A blog by Heather Cover-Kus, Technical Research Officer - Economic Policy and Small States, at the Commonwealth Secretariat
When I started working at the Commonwealth five and a half years ago, I was often told of its strong convening power. The organisation has the ability to bring together government representatives from countries large and small, from north and south, east and west, to sit in the same room around the same table as equals. Whether senior officials, ministers, or heads of government, member states often respond positively to the call of the Commonwealth.
Reflecting on the outcomes of last month’s Fifth Global Biennial Conference on Small States in which more than 100 people from 23 Commonwealth and non-Commonwealth countries and 20 national, regional and international development partners gathered in Apia, Samoa, it is clear the Commonwealth’s convening power is still going strong today. More importantly however, the Conference was a testament to the power of convening. Bringing the right mix of people together for a week of training and dialogue around the theme Building Resilience through Disaster Risk Reduction led to a rich exchange of knowledge, a sharing of lessons and experiences, a challenging of ideas and approaches, and ultimately, an achievement of concrete outcomes.

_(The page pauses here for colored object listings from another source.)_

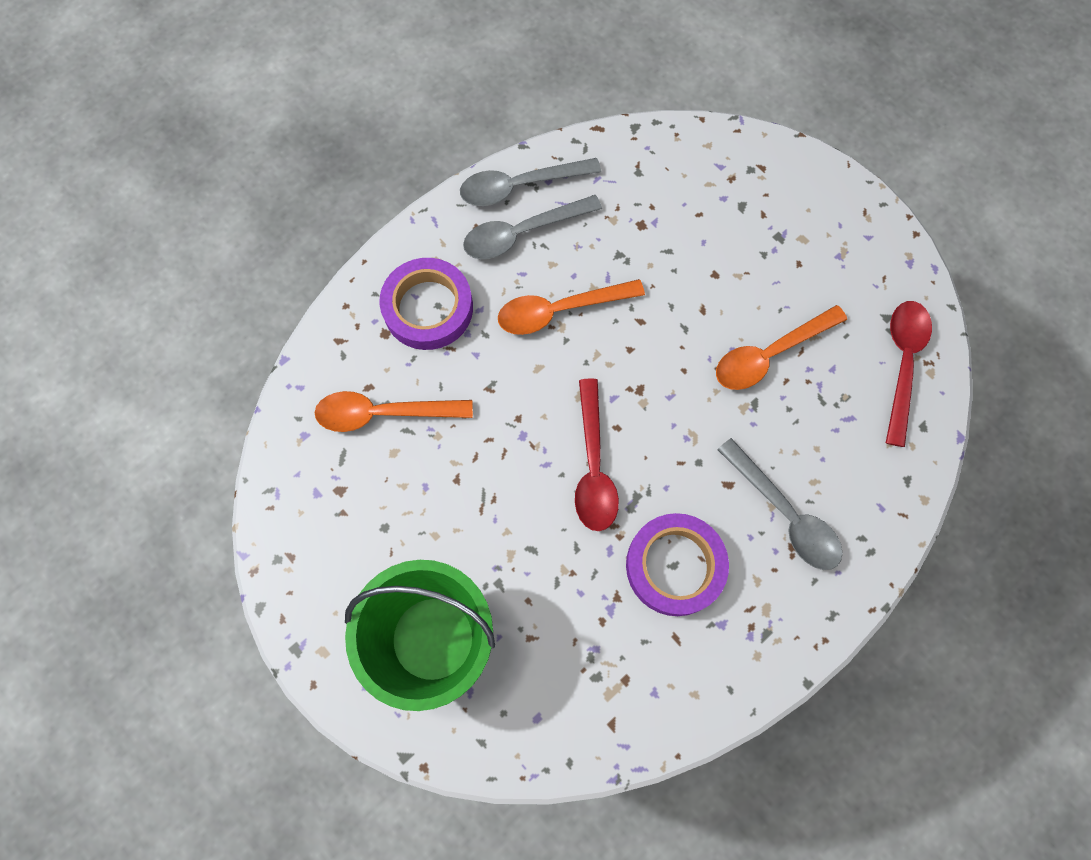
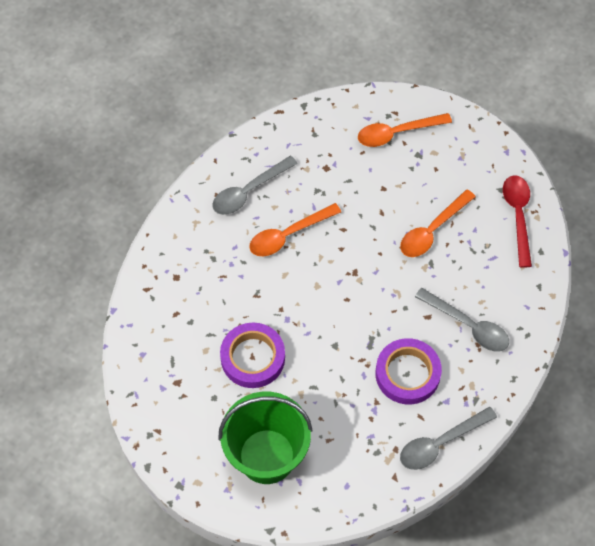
camera: 15 degrees left, 10 degrees down
(383, 413) = (191, 327): orange spoon -> orange spoon (396, 133)
(428, 308) = (200, 254): purple tape -> purple tape (253, 358)
(519, 186) = (237, 161): grey spoon -> grey spoon (440, 443)
(593, 467) = (338, 327): red spoon -> none

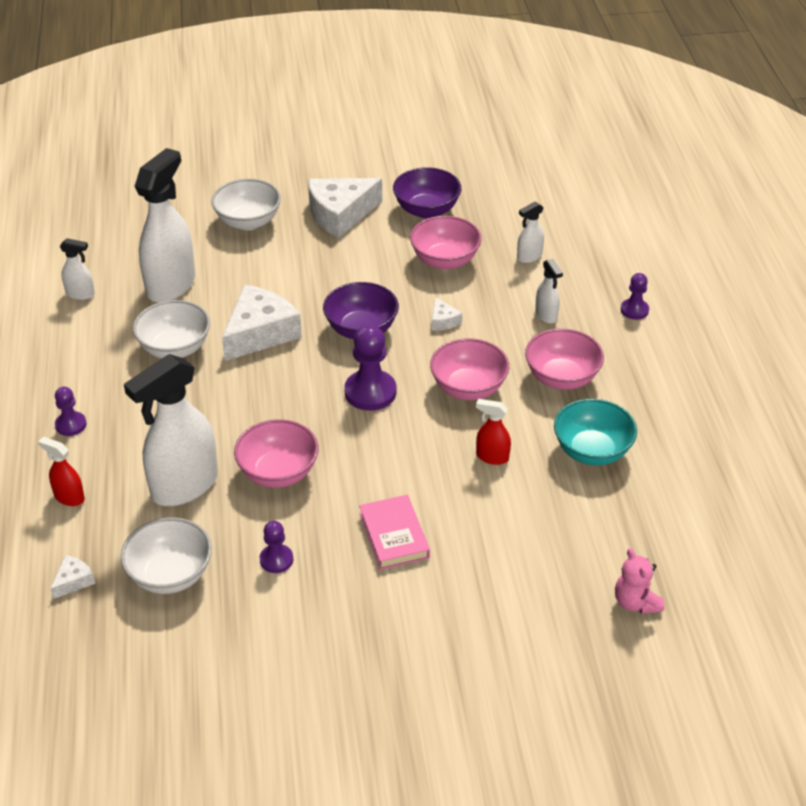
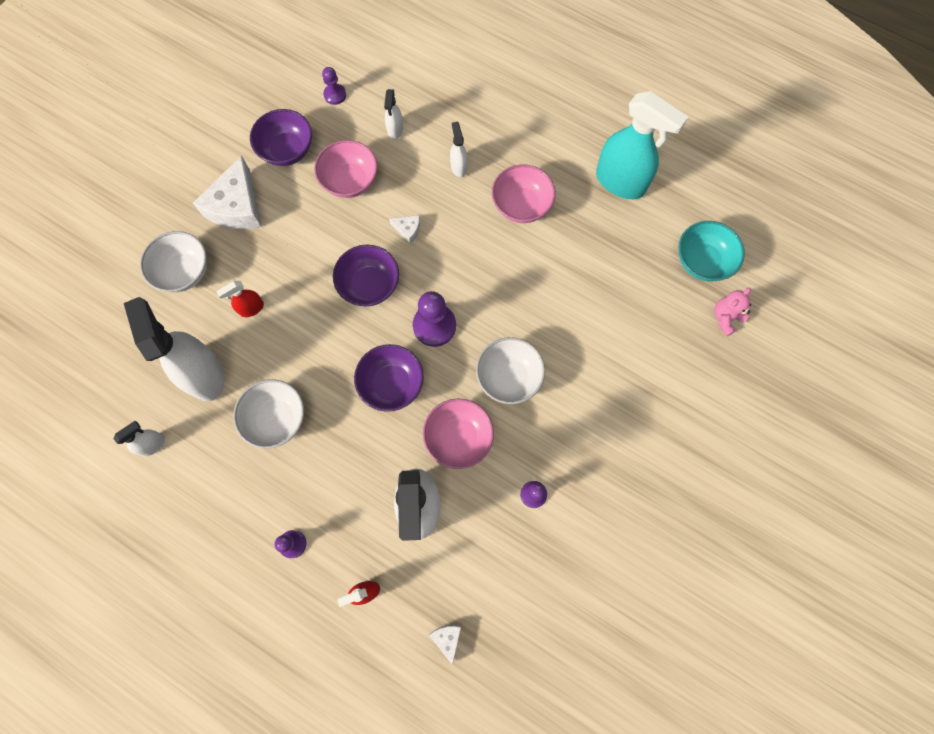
camera: 50 degrees left, 30 degrees up
(170, 575) = (493, 570): white bowl -> white bowl (508, 377)
(260, 333) = (313, 351): white cheese -> none
(283, 398) = (391, 384): none -> purple bowl
(394, 536) = (570, 409): pink book -> none
(468, 388) = (483, 265): pink bowl -> none
(492, 457) = (553, 300): red spray bottle -> red spray bottle (251, 308)
(546, 315) = (458, 167): white spray bottle -> white spray bottle turned 120 degrees counterclockwise
(592, 451) = (595, 241): turquoise bowl -> turquoise bowl (702, 261)
(634, 310) = (500, 115): purple pawn -> purple pawn (335, 95)
(635, 602) = (725, 318): pink teddy bear -> pink teddy bear turned 120 degrees clockwise
(679, 432) = (620, 182): none -> turquoise spray bottle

Exchanging experiences and ideas
Despite their geographic breadth, many small states across the world are disproportionately vulnerable to natural disasters, which adversely affect their growth and development. At the conference, countries shared experiences of the devastation—both economic and social – caused by tropical storms in the Pacific and Caribbean. Participants listened with keen interest to how different countries from different regions approached this common issue. For example, the representative from Tuvalu was eager to learn more about Jamaica’s disaster contingency fund. The participants from the Caribbean were interested in the Pacific’s network of regional partnerships that support many of the islands’ disaster financing efforts.
Recognising that even the best-designed plans do not automatically turn into actions, the Commonwealth Secretariat led fruitful discussions around the importance of good governance and strong performance management ensuring effective implementation of disaster risk reduction strategies. It became clear that, notwithstanding their different settings and different cultures, adopting the right systematic approach to disaster risk management is critical in any small state. The topic resonated with many participants, from governments and development organisations alike. The sound management principles discussed are transcendental and can be as applicable to national development plans or organisational delivery plans, as they are to disaster management strategies.

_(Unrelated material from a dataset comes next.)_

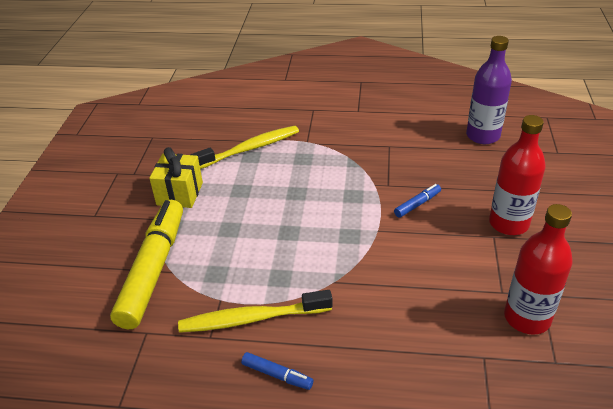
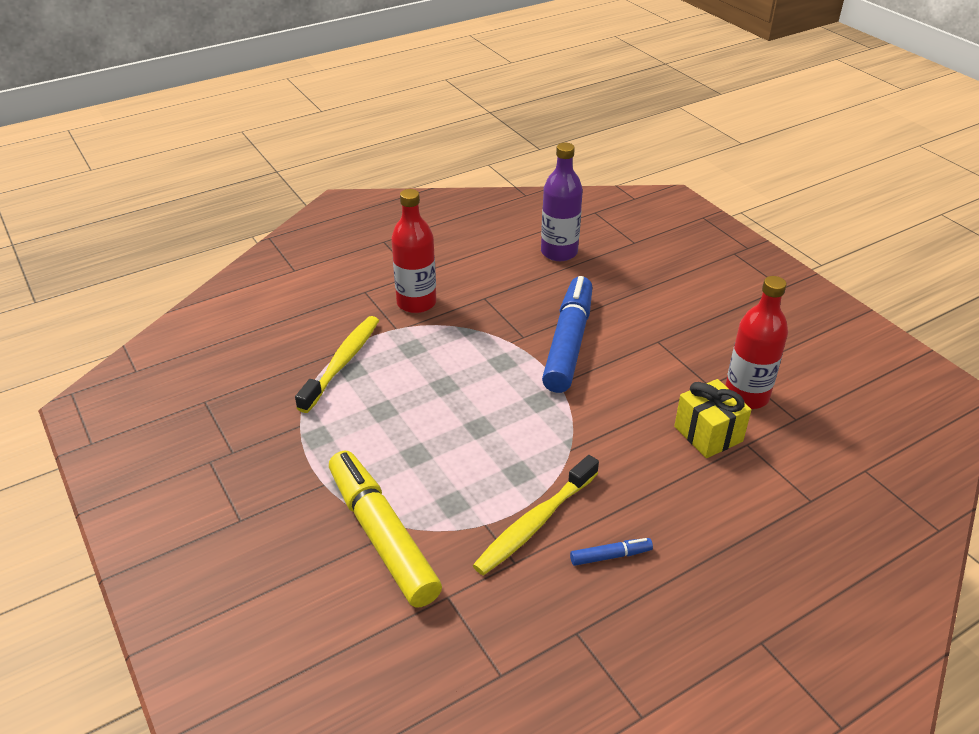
camera: 40 degrees left, 0 degrees up
(180, 194) = (317, 446): yellow gift -> yellow gift (708, 434)
(417, 204) = (568, 343): blue marker -> blue marker, size x2.42
(508, 223) = (658, 324): red bottle -> red bottle (416, 303)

Many countries expressed interest in adopting some of the climate and disaster risk finance tools discussed at the Conference. Hearing about the success of the Commonwealth’s Climate Finance Access Hub in securing £19.7 million in climate funds with a further £285.5 million in the pipeline, five countries have noted a desire to participate in the Hub and to have a climate finance National Adviser deployed in their country. Furthermore, a few countries showed interest in the Commonwealth’s SDG Implementation Toolkit and our Strategic Management and Accountability Toolkit; as well as in the work of the CommonSensing initiative which uses satellite imagery to assess the vulnerability of coastal areas to disaster and climatic shocks.

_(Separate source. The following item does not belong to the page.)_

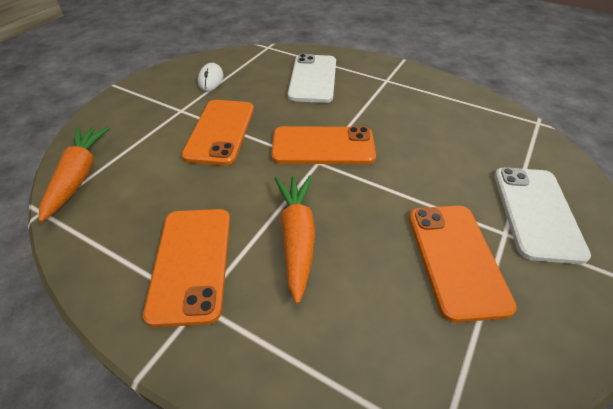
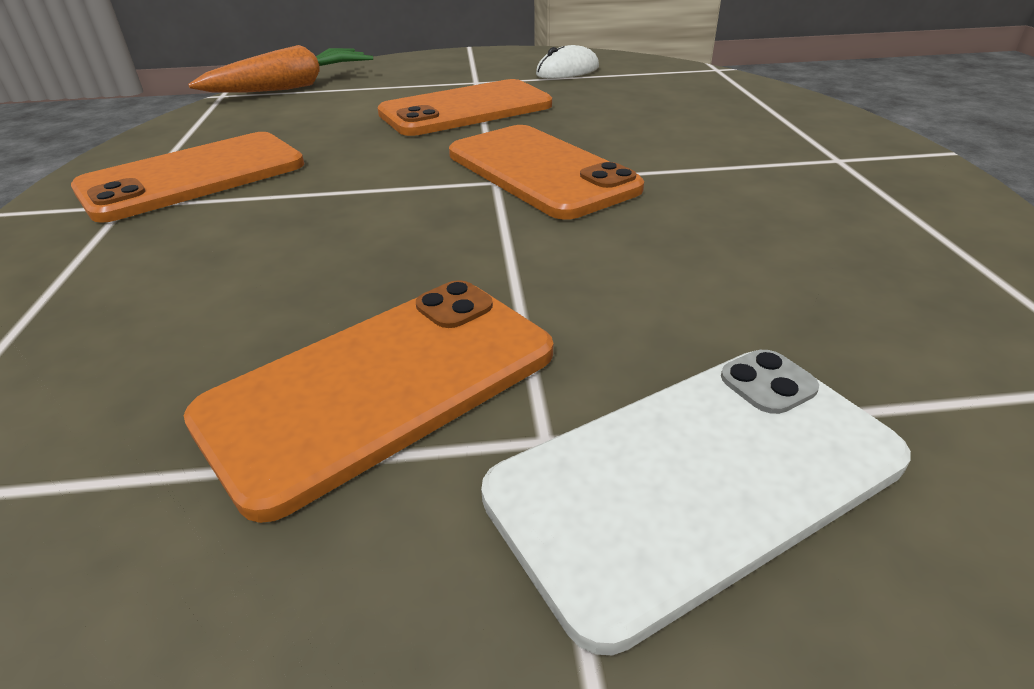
camera: 55 degrees right, 10 degrees down
(297, 237) = (299, 220): orange carrot -> none
(313, 79) = (703, 113): white phone -> none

One of the most striking examples of the power of convening happened during the Intergenerational Breakfast Dialogue held in the margins of the Conference. Three youth advocates delivered a passionate call for governments and development partners to meaningfully include young people in climate and disaster risk management plans and solutions. Amazingly, representatives from the Pacific Resilience Partnership Taskforce who were at the event made a public commitment on the spot to ensuring young people would be present and actively involved in the Taskforce’s annual meeting set for Suva, Fiji in May.
I have been to enough meetings and conferences to know that convening power is only half the battle. The Fifth Global Biennial Conference on Small States showed that when you are able to get the right people together around the right topic, there is a lot of power in convening. We now look forward to continuing the progress.